Le relèvement des taux ne risque-t-il pas d’entrainer des défaillances en matière de crédit immobilier ou d’entreprise ?
En matière de crédit immobilier, quand on compare la France à d’autres pays, c’est chez nous que les taux d’intérêt pour les crédits immobiliers ont le moins grimpé. De même, la production de nouveaux crédits immobiliers a certes fortement diminué mais à partir de niveaux qui étaient exceptionnellement élevés lors de la période de taux très bas. Nous sommes aujourd’hui revenus sur un rythme de production de crédits immobiliers plus normal, à savoir celui des années d’avant 2015, début des taux ultra-bas. Et cette remontée du coût du crédit n’a pas entraîné de défaillances chez les ménages. Cela s’explique par la prédominance des crédits immobiliers à taux fixes dans notre pays qui offrent une très grande protection aux ménages. S’agissant des entreprises, même si les taux de défaillances remontent, nous restons sur des niveaux normaux à ce stade du cycle.

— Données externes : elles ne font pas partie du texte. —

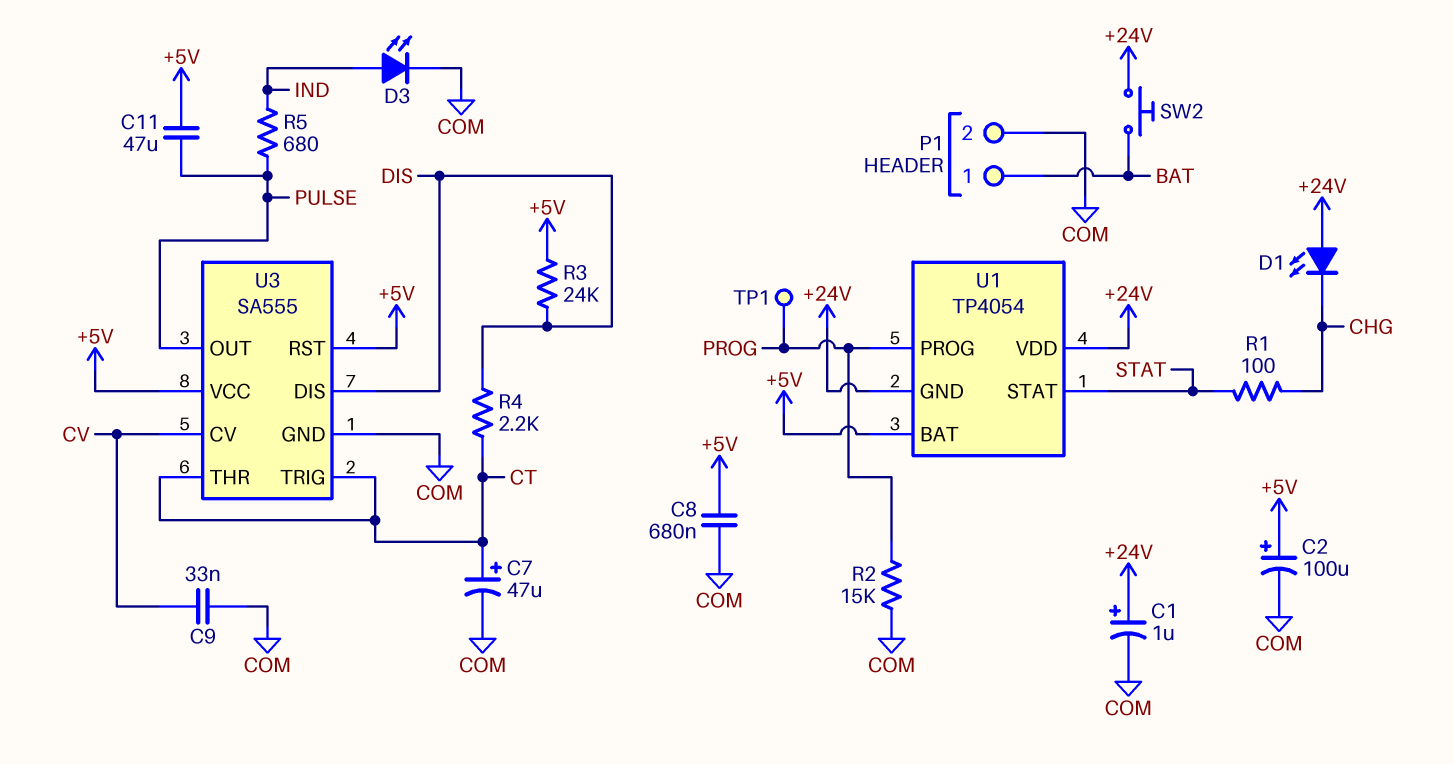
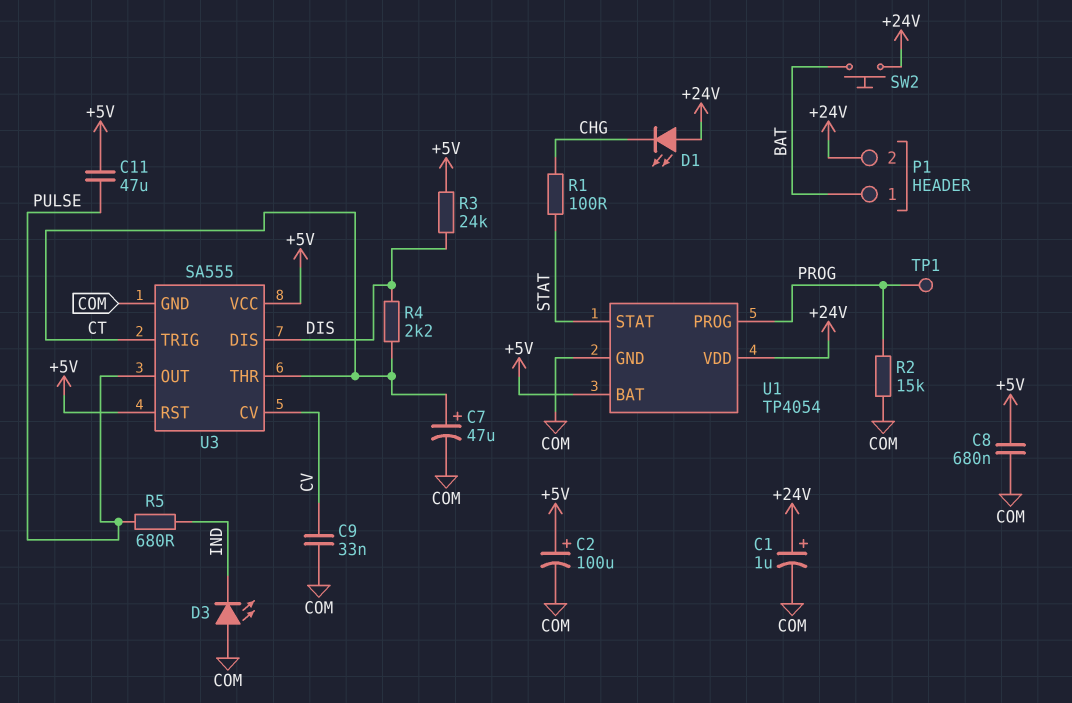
D3: LED (A IND, K COM) -> LED (A COM, K IND)
P1 pin 2: COM -> +24V
U1 pin GND: +24V -> COM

Quelles sont vos prévisions en matière de taux d’épargne ?
Avant la crise sanitaire, ce taux était de 15%. Il a grimpé à 21% pendant le confinement et depuis il est peu redescendu puisqu’il s’établit un peu au-dessus de 18% en 2023. Nous prévoyons qu’il serait de 17,4% en 2024 et baisserait encore un peu à 16,8% en 2025, c’est-à-dire que les Français continueraient à épargner davantage qu’avant la covid, en dépit du large surplus qu’ils ont accumulé au cours des dernières années. C’est un paradoxe français, les ménages épargnent beaucoup, mais ils sont aussi plus endettés que la moyenne. L’un et l’autre sont probablement liés par le biais de l’immobilier : les Français se sont endettés davantage pour acquérir des biens immobiliers de plus en plus chers, et ils doivent ensuite épargner davantage pour rembourser leurs emprunts ainsi contractés. À l’échelle de l’économie dans son ensemble, pourtant on ne peut pas dire qu’il y a un excès d’épargne en France, car les entreprises et les administrations publiques ont quant à eux un déficit d’épargne, à la différence d’autres pays. Raison pour laquelle notre balance courante est déficitaire : nos investissements, restés relativement élevés, sont supérieurs à notre épargne nationale, c’est-à-dire qu’on a aussi besoin de capitaux extérieurs pour nous financer.